Jonathan Holmes poked the ball loose from Portland guard Allen Crabbe and dove on the floor after it. It’s a play he’s made countless times.
But this time, he stayed down on the hardwood. The former Longhorn standout clutched his right shoulder, grimacing in pain.
An X-ray revealed Holmes tore his right labrum during that preseason game between the Los Angeles Lakers and Portland Trail Blazers last October. Doctors told him he would need six months to recover. The Lakers waived him a few days later.
“It was crushing for him,” former teammate Connor Lammert said. “I was watching the game and I saw the injury and I thought, ‘That’s Jon Holmes’ kind of play’ … it was a bummer.”
But a return may be on the horizon. On June 28 Holmes signed a contract with the Memphis Grizzlies to play in the Las Vegas Summer League, which starts on Friday. If he performs well, he may find himself on another training camp roster in September.
Last year, Holmes took a gamble when he found out he wasn’t taken in the NBA Draft’s first round. After consulting with his agent, he told interested second-round teams not to select him. He didn’t want to be bound to teams that would likely send him overseas or to the NBA Development League.

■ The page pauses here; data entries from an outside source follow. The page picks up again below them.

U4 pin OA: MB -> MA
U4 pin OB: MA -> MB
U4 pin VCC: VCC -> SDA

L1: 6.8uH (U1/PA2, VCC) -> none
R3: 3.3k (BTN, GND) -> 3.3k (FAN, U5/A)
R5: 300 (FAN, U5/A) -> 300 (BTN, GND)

Instead, Holmes wanted to control his path by choosing his team as an undrafted free agent.
“Draft night, my mindset changed,” Holmes said. “I knew I could go overseas on my own. We just decided to go out to Summer League and show that I can play.”

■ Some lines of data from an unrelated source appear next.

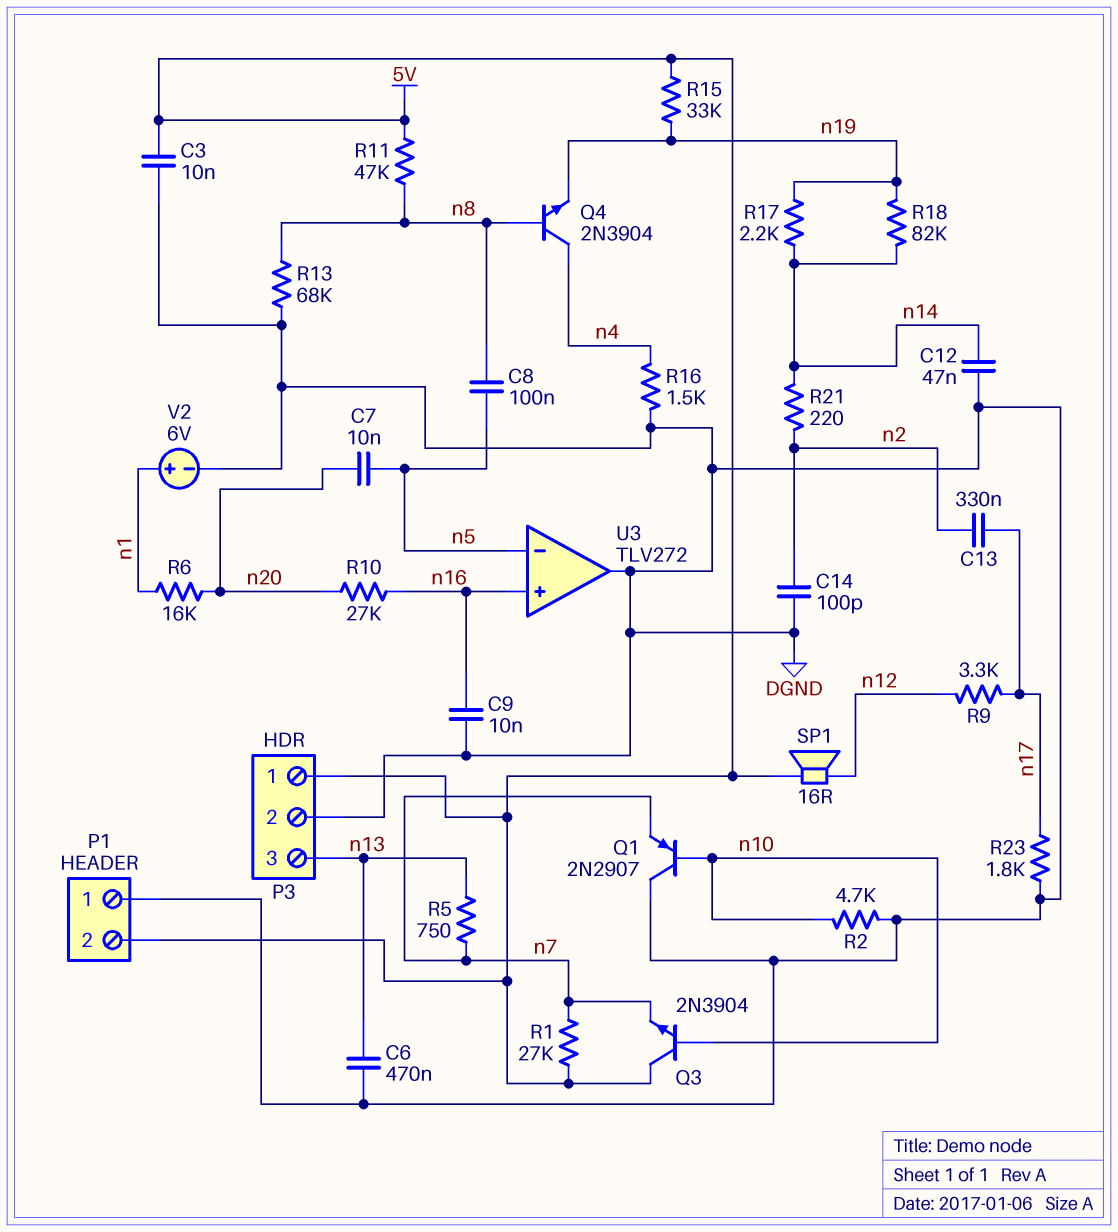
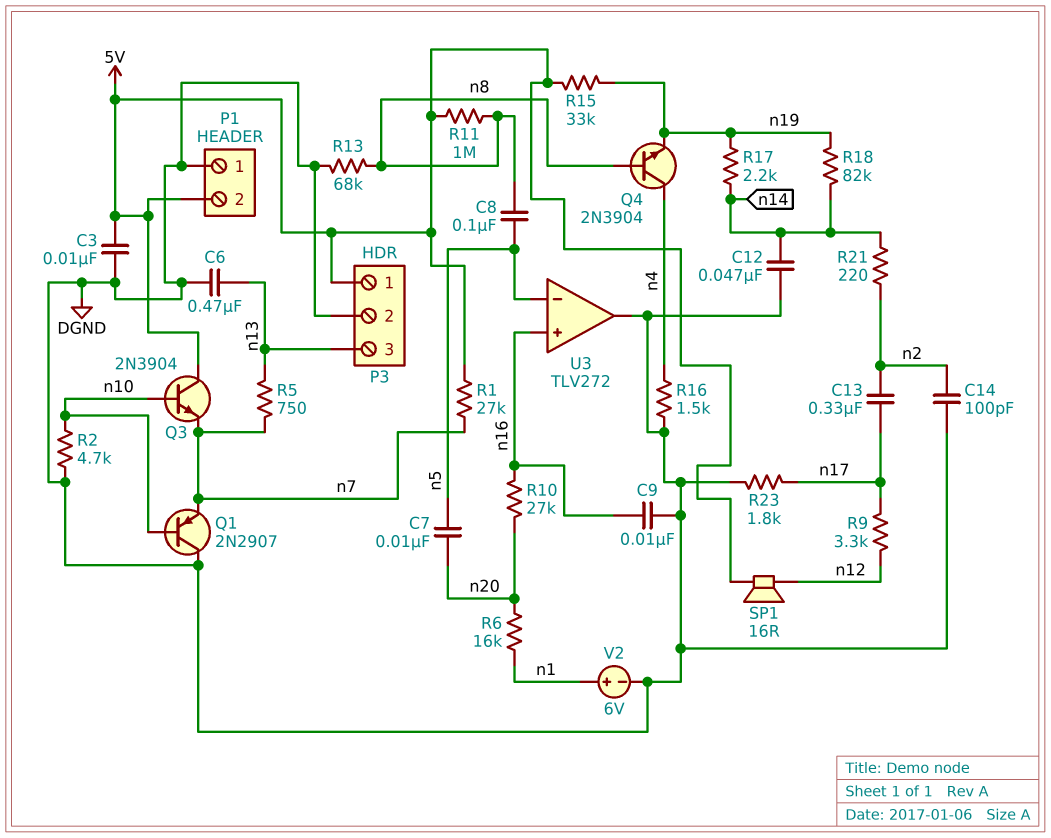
R11: 47k (5V, n8) -> 1M (5V, n8)

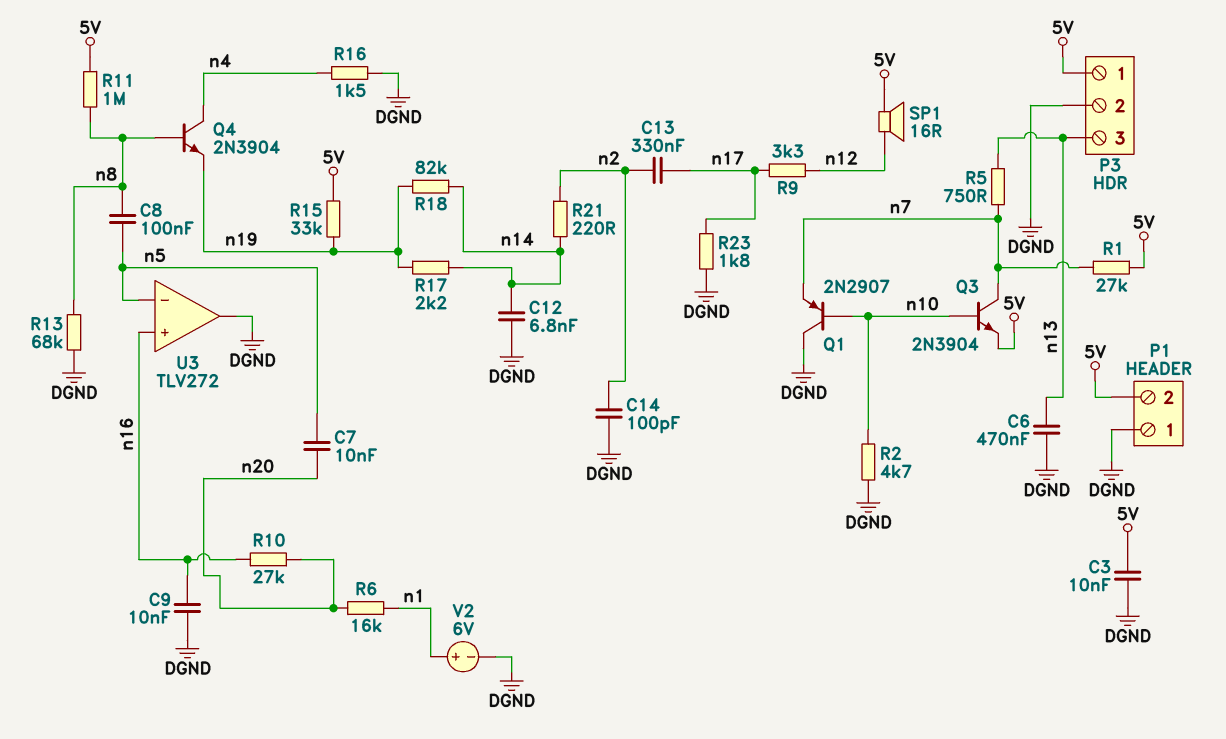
C12: 47nF (DGND, n14) -> 6.8nF (DGND, n14)
Q3: NPN 2N3904 (B n10, C 5V, E n7) -> NPN 2N3904 (B n10, C n7, E 5V)

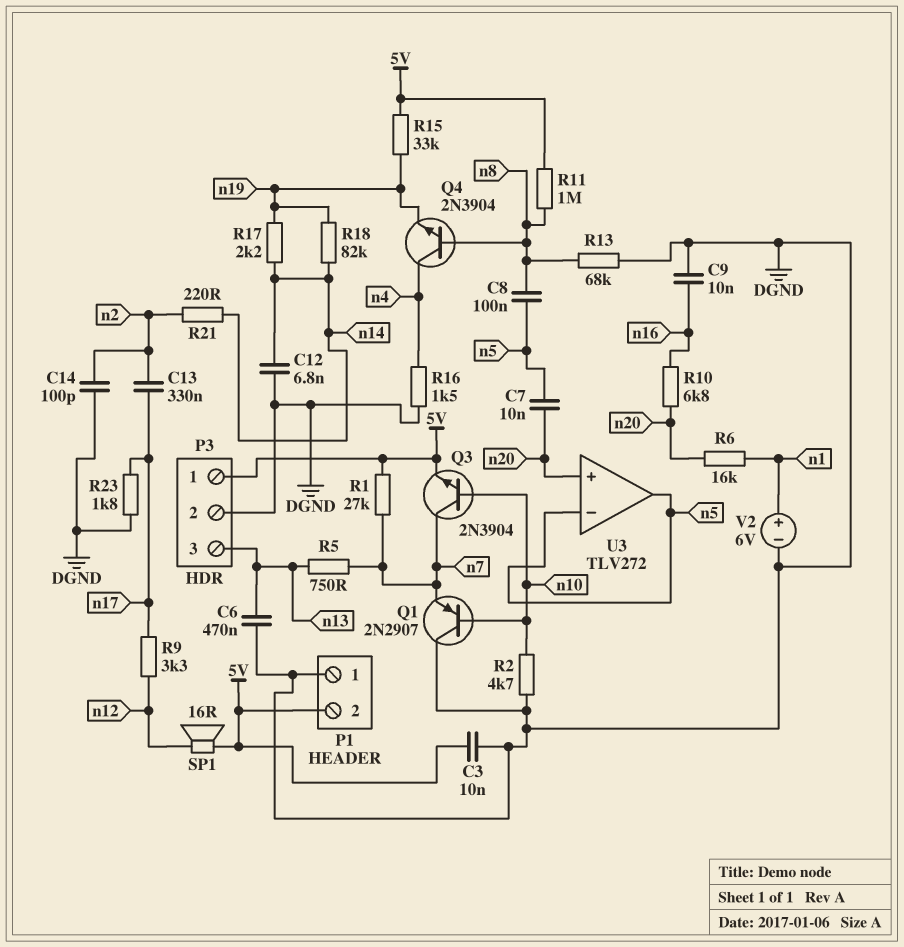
R10: 27k (n16, n20) -> 6.8k (n16, n20)
U3 pin in+: n16 -> n20
U3 pin out: DGND -> n5

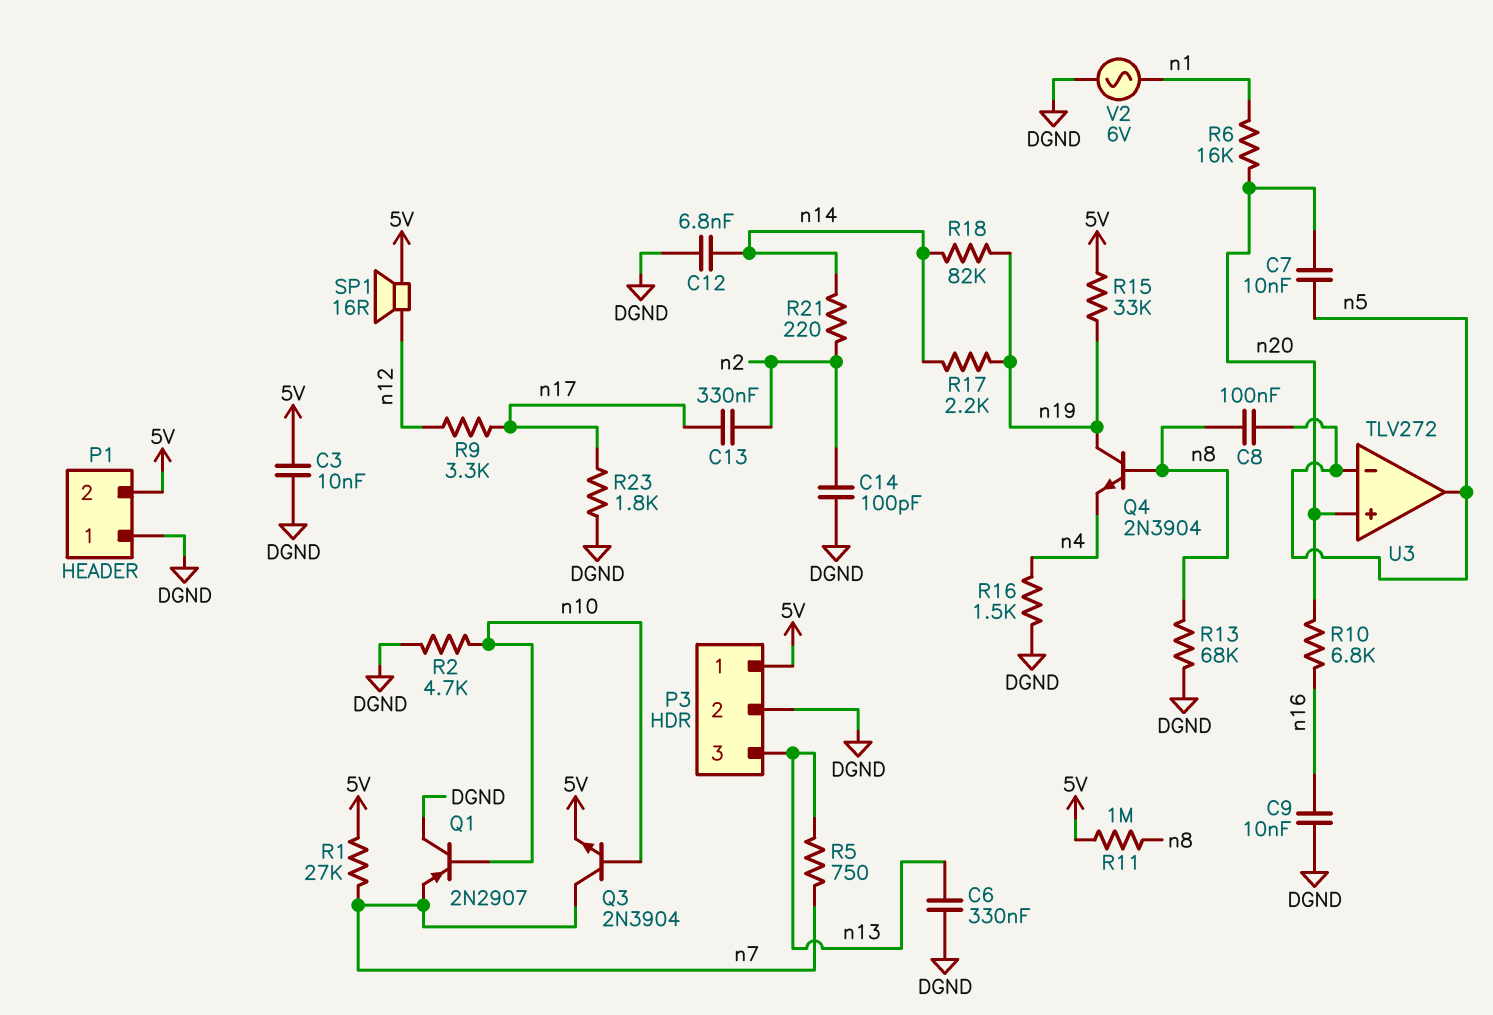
C6: 470nF (DGND, n13) -> 330nF (DGND, n13)
Q4: NPN 2N3904 (B n8, C n4, E n19) -> NPN 2N3904 (B n8, C n19, E n4)
V2: 6V (plus n1, minus DGND) -> AC 6V (DGND, n1)

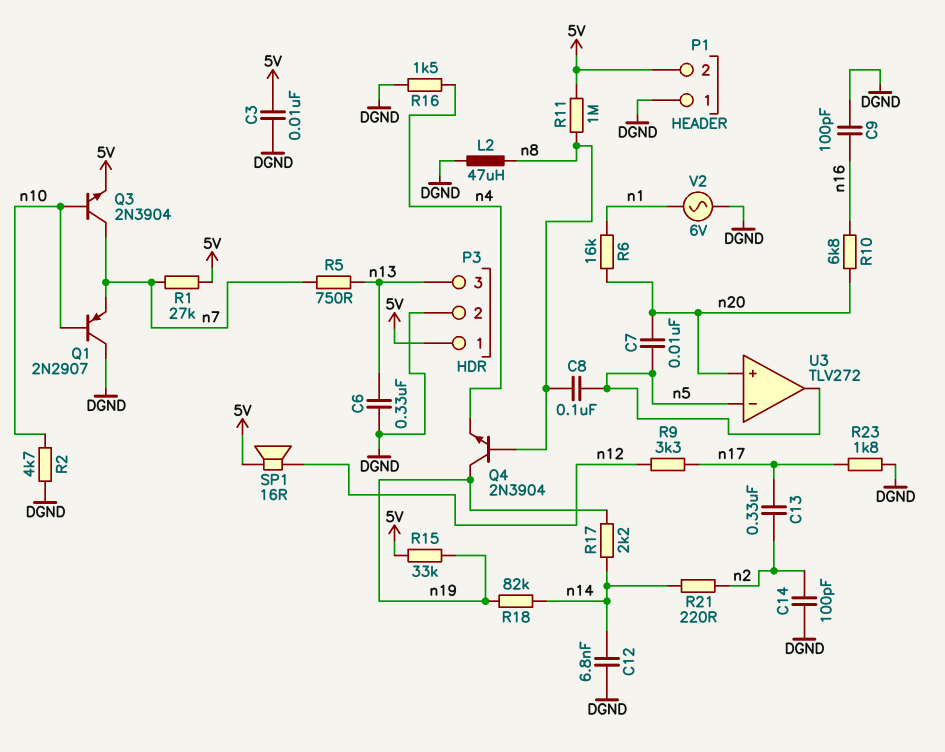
C9: 10nF (DGND, n16) -> 100pF (DGND, n16)
L2: none -> 47uH (DGND, n8)
R13: 68k (DGND, n8) -> none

And Holmes showed it with the Boston Celtics during last year’s Summer League. He averaged 12.2 points while shooting a blistering 56 percent from the field. The performance landed him a trip to Los Angeles to play for the Lakers.
“[Last summer] was a special thing,” Holmes said. “Being around guys that have been in the league and I have watched play for so long and interacting with them and building relationships with them … it helped me out a lot.”
But Holmes’ tenure out West was cut short — the shoulder injury came just a minute into his second preseason appearance. He tried to make the best of his unlucky situation by returning to Austin to finish his degree and bond with family.
“The motivation is definitely there,” Lammert said. “He got a little taste of [the NBA] and he wants to get back just as bad if not more than he did last year.”
Since getting cleared for activity in the spring, Holmes spent four days per week with Lammert working out at Train 4 the Game, an Austin fitness facility. The two focus on functional exercises to tune their bodies for basketball. Holmes also shoots in open gyms to “get back in a rhythm” for his NBA return.
Former teammate Isaiah Taylor expects Holmes to stick in the NBA. He said coaches and teammates will cherish Holmes for his gritty, team-first attitude.
“He just plays out of his heart every day,” Taylor said. “He doesn’t care about his stats. He’s just going to go out there and give his all.”
Holmes feels confident that he will prove himself this summer. And this time, he hopes to end up healthy on an NBA regular season roster.
“[Being away from basketball] made me realize how much I like to play,” Holmes said. “It’s a privilege to play and be in the positions that I’ve been in. I just try to take advantage of every [opportunity].”